For my money, the worst was Jeff Fisher.
And for years while I would have loved to have argued that America valued its capitalism even more than its racism and its winning most of all, it was because of Fisher’s decision to turn McNair from the NCAA’s all-time leader in almost every passing category to a third down and emergency passer only, a decision that culminated in that infamous loss by one yard in Super Bowl 34, that I was forced to reevaluate and wonder aloud if it would have been too much to let the Nigger quarterback make you, Jeff, a champion coach simply because he would have also made himself the hero while doing so.
Well, Steve McNair is dead now and yeah, I kinda blame Jeff Fisher for that too but in the case of the Dallas Cowboys, let me just say that I while don’t think it’s exclusively racism that’s caused team owner Jerry Jones to overstep himself and make actual coaching decisions, stating that when titular starting quarterback Tony Romo is healthy again, he will again become the starter despite Dallas’ very own Nigger backup Dak Prescott leading the team to an amazing 5-1 start, let’s not ignore little Jerry’s racism at work in there somewhere.

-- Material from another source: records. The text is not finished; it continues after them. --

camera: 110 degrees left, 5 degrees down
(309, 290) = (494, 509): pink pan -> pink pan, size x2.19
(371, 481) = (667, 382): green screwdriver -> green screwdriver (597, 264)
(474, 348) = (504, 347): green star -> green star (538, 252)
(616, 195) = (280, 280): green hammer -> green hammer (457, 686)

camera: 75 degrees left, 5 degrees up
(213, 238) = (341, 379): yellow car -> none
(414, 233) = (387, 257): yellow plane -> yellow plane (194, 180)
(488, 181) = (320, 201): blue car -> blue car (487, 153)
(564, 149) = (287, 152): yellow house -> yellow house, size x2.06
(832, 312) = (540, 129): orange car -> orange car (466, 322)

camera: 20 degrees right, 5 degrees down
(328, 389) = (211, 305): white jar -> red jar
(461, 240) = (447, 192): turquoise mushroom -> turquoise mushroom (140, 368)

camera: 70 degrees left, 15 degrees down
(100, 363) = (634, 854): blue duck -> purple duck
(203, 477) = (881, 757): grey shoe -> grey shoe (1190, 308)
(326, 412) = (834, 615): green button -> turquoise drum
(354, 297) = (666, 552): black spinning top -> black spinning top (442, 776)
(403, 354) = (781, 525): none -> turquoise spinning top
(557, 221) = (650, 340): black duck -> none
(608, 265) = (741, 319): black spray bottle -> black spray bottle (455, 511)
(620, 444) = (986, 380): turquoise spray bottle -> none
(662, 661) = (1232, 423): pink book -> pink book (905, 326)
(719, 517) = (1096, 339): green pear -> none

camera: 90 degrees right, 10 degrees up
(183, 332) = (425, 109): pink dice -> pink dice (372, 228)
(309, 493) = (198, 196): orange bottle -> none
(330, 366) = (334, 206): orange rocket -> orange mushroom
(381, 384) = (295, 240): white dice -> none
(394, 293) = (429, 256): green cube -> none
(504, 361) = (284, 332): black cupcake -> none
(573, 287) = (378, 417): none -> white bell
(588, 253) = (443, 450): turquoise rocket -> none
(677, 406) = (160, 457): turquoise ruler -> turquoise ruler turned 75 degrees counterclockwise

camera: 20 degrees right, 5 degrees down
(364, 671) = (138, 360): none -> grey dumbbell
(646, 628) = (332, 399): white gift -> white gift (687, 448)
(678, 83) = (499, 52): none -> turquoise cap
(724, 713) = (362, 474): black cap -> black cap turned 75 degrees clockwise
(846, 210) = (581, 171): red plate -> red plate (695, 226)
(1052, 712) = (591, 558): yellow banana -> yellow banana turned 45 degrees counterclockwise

No, little Jerry wouldn’t have even drafted the Nigger if he hadn’t believed the boy would add some kind of value to his franchise.
But like many OG white men who only begrudgingly admitted to themselves that Niggers could indeed run and jump for their teams and then subsequently decided that they should do those things and little else – no quarterbacking, coaching, decision making or front office stuff – now faced with the dilemma of whether to keep winning with the unknown or go back to the week-to-week guessing game that personified Tony Romo’s approach to the game isn’t as easy to chose between as one may think.
And where it gets complicated is the fact that there’s a personal relationship between Jones and Romo, that’s why the whole situation can’t be dismissed as a case of simple racism.
Each man has spent their entire time together confident beyond certainty that they’d found The One – for Jones the quarterback that would win him another Chip, for Romo, the owner that would back him unfailingly – only to find perhaps the presence of a Greater Love.
This is Tony Romo’s 12th season -all with the Cowboys – and he’s 8th among active starters with a record of 78-49.
The Cowboys’ best record under his leadership was 2007 when they finished 13-3.
They lost the Divisional that year to the eventual Super Bowl Champion New York Giants.
Romo is 2-4 in the playoffs and has never advanced beyond the 2nd round.
Now, if he really loved his team, he wouldn’t even wanna return as a starter if there was a chance that he’d be the disruptive force against the momentum they’ve so clearly built up.
I read an article that actually had the audacity to argue that the “problem” with having Dak as a starter is that the Cowboys are forced to run a simplified offense and that when Romo returns, they can go back to running their more complicated stuff.
Sure, I thought.
The kinda stuff that used to make them lose.